Conservation looms large in discussions about museums’ sustainability, not least because air conditioning is often heavily used to maintain internal climate conditions.
Christian Baars, the head of collections care at National Museums Liverpool (NML), says that despite being closed for months during Covid lockdowns, his organisation’s museums saved hardly any energy. He believes this was to a large degree because of the link between conservation and air conditioning.
But Baars says there is still huge potential for energy savings in NML’s buildings.
In his former role as senior preventive conservator at National Museum Cardiff, Baars contributed towards a significant reduction in energy use. The museum, which is part of Amgueddfa Cymru (National Museum Wales – NMW), reduced its energy use by almost 70% over about 15 years by using
a forward maintenance plan. When equipment was coming to the end of its life, the estates and conservation teams assessed how best to replace it based on energy efficiency, maintenance costs and environmental control needs.
This included replacing more than 50 steam humidifiers with more efficient ultrasonic models in 2019, which is expected to save £90,000 a year in bills and maintenance costs.
Baars says that it helped to think holistically. There were discussions about buying a bigger cooling plant to bring the temperature down in one gallery. But eventually a solution was found by replacing the old lighting with LED lights, which generate far less heat and meant the old cooling plant could be retained.
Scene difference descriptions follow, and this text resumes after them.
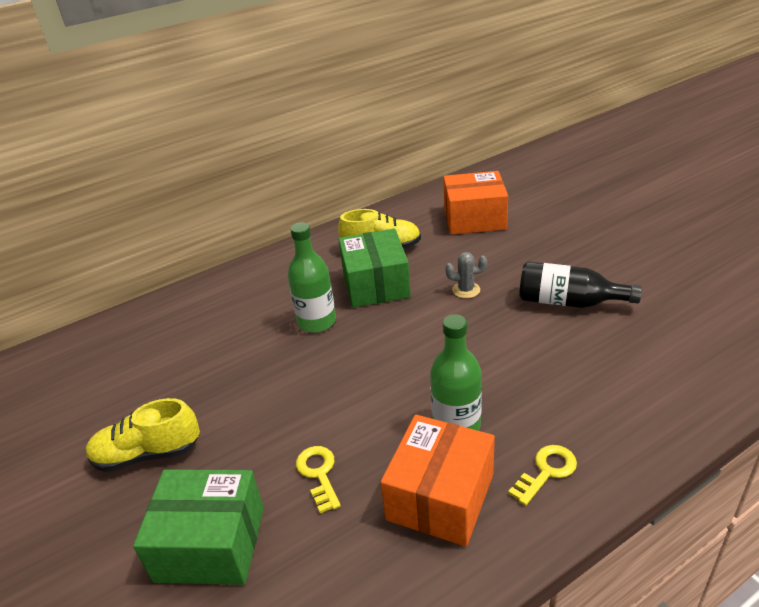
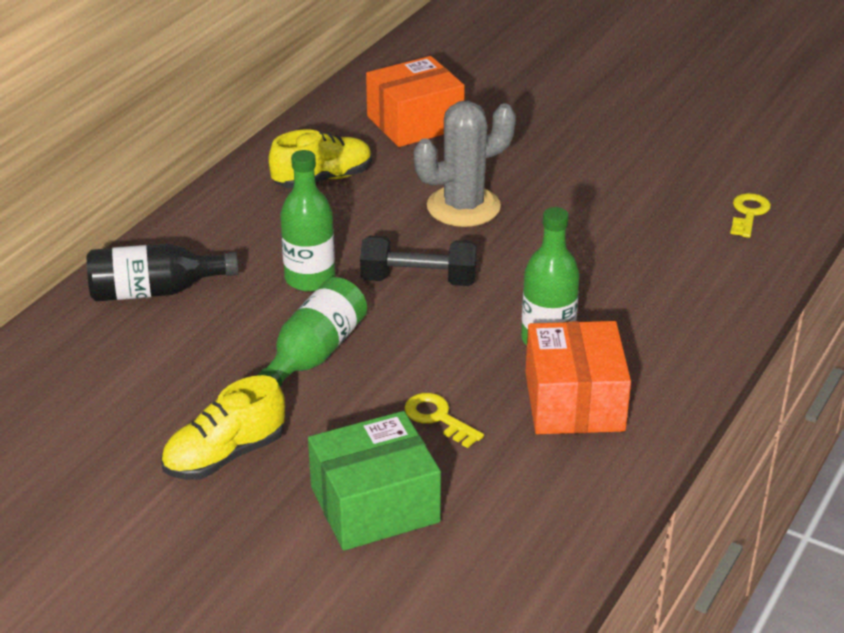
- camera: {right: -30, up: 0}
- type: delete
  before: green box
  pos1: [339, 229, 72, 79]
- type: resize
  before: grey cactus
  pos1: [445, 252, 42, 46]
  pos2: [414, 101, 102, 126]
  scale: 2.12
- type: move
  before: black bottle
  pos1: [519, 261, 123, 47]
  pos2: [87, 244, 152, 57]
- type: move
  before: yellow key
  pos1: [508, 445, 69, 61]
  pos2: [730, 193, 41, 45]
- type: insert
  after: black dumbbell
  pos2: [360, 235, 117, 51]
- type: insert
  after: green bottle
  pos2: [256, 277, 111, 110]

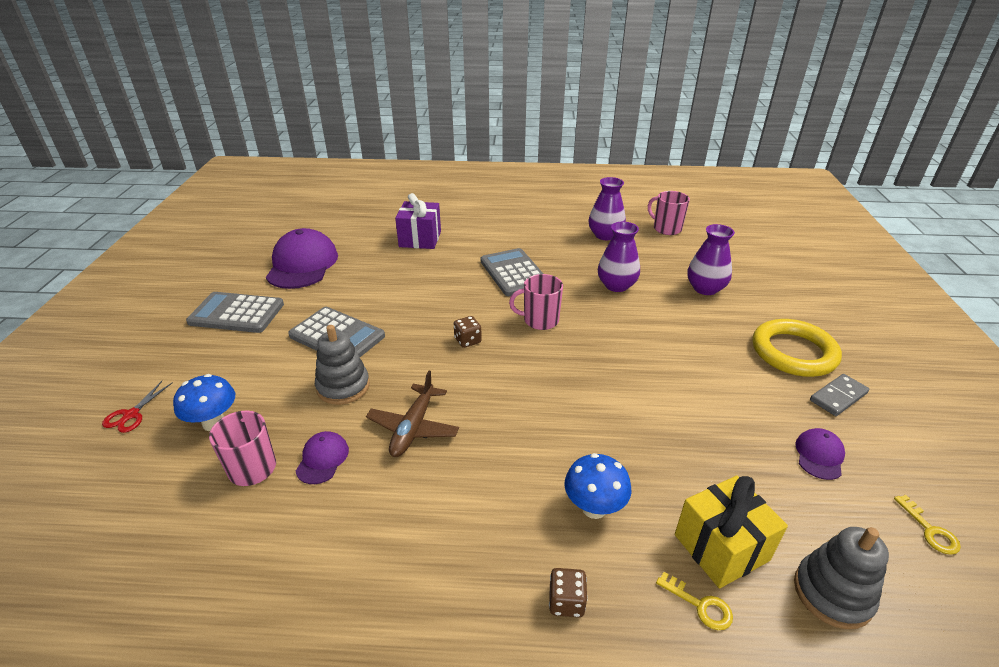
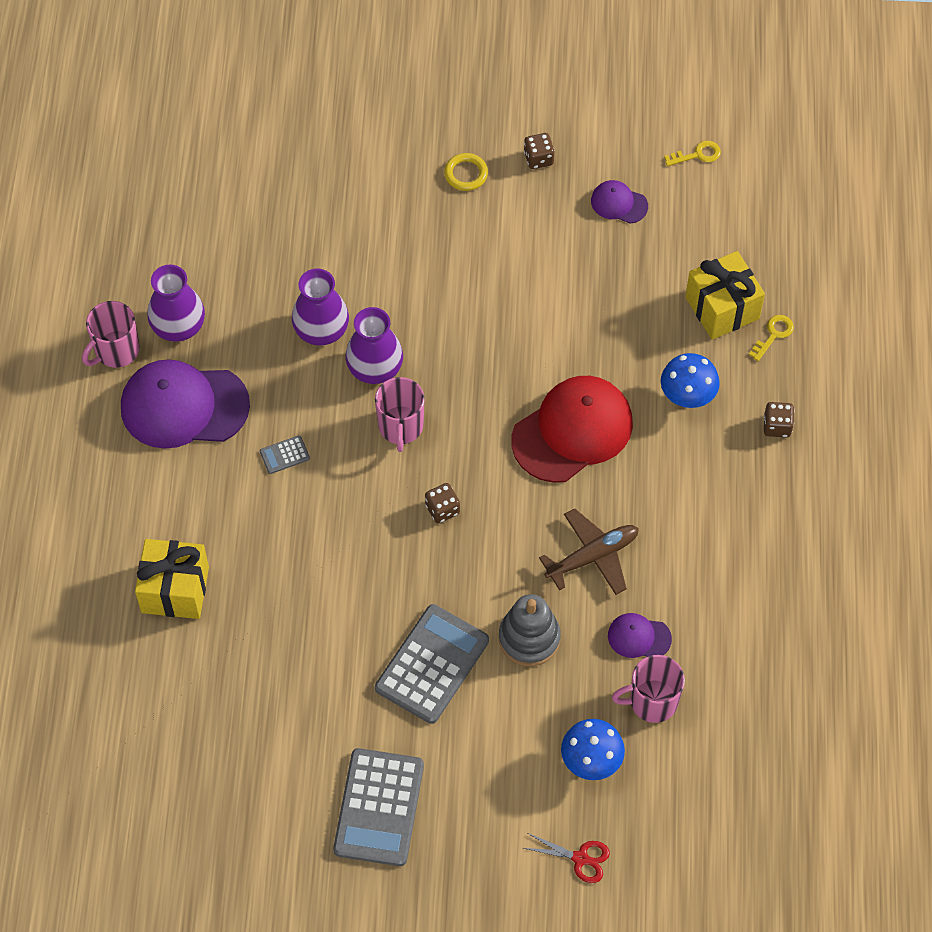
- camera: {right: -90, up: 25}
- type: move
  before: pink mug
  pos1: [648, 191, 42, 44]
  pos2: [82, 301, 58, 67]
- type: recolor
  before: purple gift
  after: yellow gift
  pos1: [395, 193, 46, 56]
  pos2: [135, 539, 74, 80]
- type: move
  before: purple vase
  pos1: [687, 224, 48, 71]
  pos2: [345, 307, 58, 77]
- type: move
  before: purple cap
  pos1: [266, 228, 72, 61]
  pos2: [121, 359, 129, 90]
- type: resize
  before: grey calculator
  pos1: [481, 248, 62, 48]
  pos2: [260, 436, 50, 38]
  scale: 0.42
- type: resize
  before: yellow ring
  pos1: [752, 319, 90, 58]
  pos2: [444, 153, 44, 38]
  scale: 0.47
- type: rotate
  before: brown plane
  pos1: [366, 371, 93, 86]
  pos2: [539, 508, 100, 87]
  turn: -45
- type: replace
  before: grey domino
  after: brown dice
  pos1: [810, 374, 59, 42]
  pos2: [524, 133, 31, 36]
- type: delete
  before: grey stacking toy
  pos1: [794, 527, 95, 102]
- type: insert
  after: red cap
  pos2: [511, 376, 122, 107]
“By removing the problem, rather than just dealing with the symptoms, the museum saved a lot of money,” he says. “Everybody wins, including the climate and the environment.”
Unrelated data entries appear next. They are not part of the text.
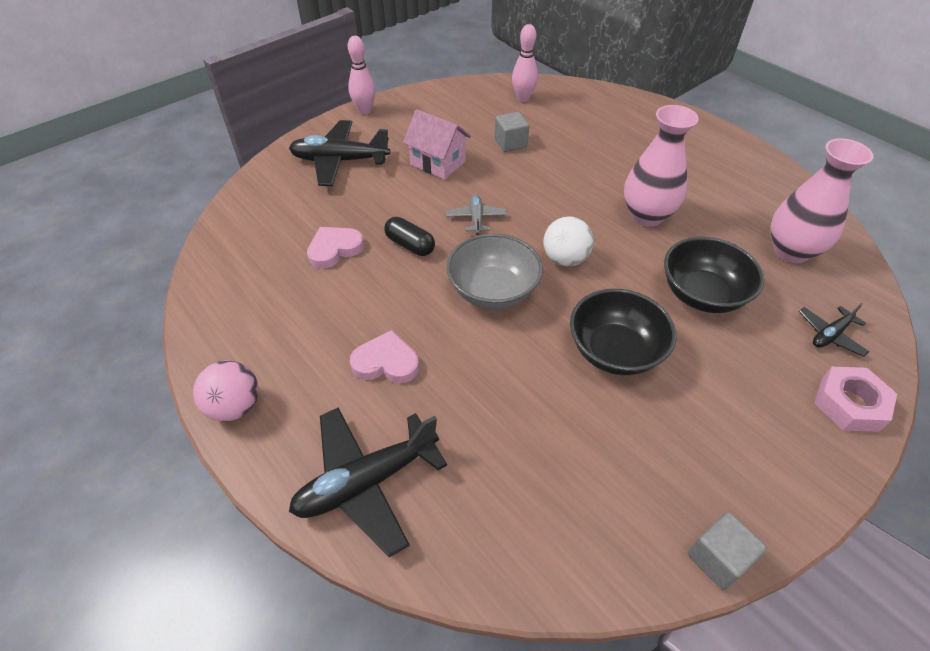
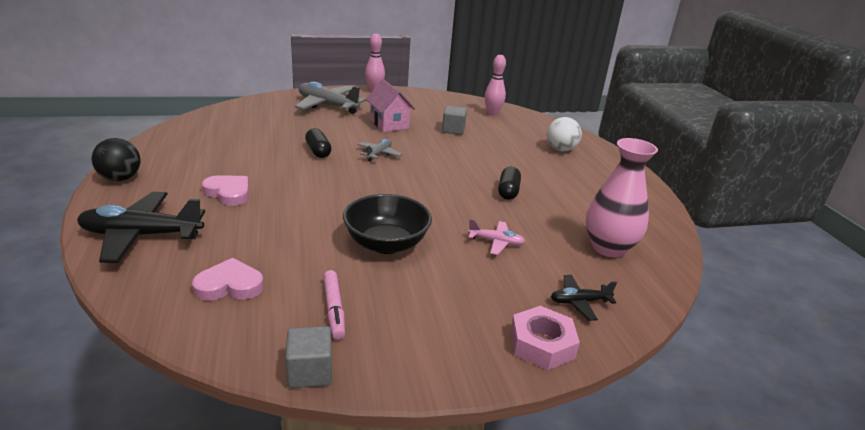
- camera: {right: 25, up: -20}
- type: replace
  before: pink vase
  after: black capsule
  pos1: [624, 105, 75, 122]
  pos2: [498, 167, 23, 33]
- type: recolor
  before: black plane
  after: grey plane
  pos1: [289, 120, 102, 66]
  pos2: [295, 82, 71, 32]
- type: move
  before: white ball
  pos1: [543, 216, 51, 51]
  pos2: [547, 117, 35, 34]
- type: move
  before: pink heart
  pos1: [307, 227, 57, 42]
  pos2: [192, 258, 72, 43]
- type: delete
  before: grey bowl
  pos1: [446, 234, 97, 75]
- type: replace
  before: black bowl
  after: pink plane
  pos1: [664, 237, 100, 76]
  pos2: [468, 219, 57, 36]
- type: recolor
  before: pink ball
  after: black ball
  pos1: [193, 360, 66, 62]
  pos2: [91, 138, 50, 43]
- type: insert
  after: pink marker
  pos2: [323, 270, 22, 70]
Robert Pearce, principal preventive conservator at NMW, says a persistent focus on sustainability has reduced energy use and costs across the organisation. In many places, NMW has turned off climate control measures completely where systems were previously running 24/7, after monitoring found that “the environment naturally stays within the parameters we’re looking for”.
“At the collections centre at Nantgarw, NMW’s main storage facility, most of the air conditioning has been turned off, saving a huge amount of money,” says Pearce.
NMW has also allowed the winter temperature in some galleries to drop lower than previously, saving energy and keeping humidity naturally higher. This aligns with wider sector efforts to adopt more flexible environmental standards: the Australian Institute for the Conservation of Cultural Material relaxed its temperature and humidity guidelines in 2018.
But as the climate emergency leads to rising global temperatures and more frequent extreme weather, museums will need to keep monitoring how they manage their internal conditions.
In December, the Victoria and Albert Museum (V&A) began data analysis to inform its approach to collections care and sustainability. Bhavesh Shah, a data scientist at the London museum, correlated readings on light, humidity, and temperature with weather data from the Met Office, to project future gallery conditions.
“Based on that, we can talk about how much cooling, heating, dehumidification and humidification we’ll need in the future,” he says.
The analysis helps identify objects that could be at risk by highlighting likely hotspots or areas with dry or humid conditions. A Michelangelo wax sculpture is removed from display from April to September, but Shah says it could be removed for longer if outside temperatures rise.
Even with a good understanding of the problem, finding ways to keep collections safe in a changing global climate is tricky, given the high energy and financial costs of cooling and dehumidification. Many believe that conservators’ natural instinct to preserve offers part of the solution.
Fran Coles, the conservation and documentation manager at Bristol Culture & Creative Industries, says that rather than focusing on mechanical intervention, conversations on climate control are increasingly looking to “broaden what we know to be acceptable, but also how we can do that in a passive way – how we can use the building materials and the way the building works to maintain the environment”.
On the same theme, Shah says although the air vents on the V&A’s Victorian building have long been blocked up, they could be reopened to help manage conditions.
“You could go back to an older way of doing things,” he says.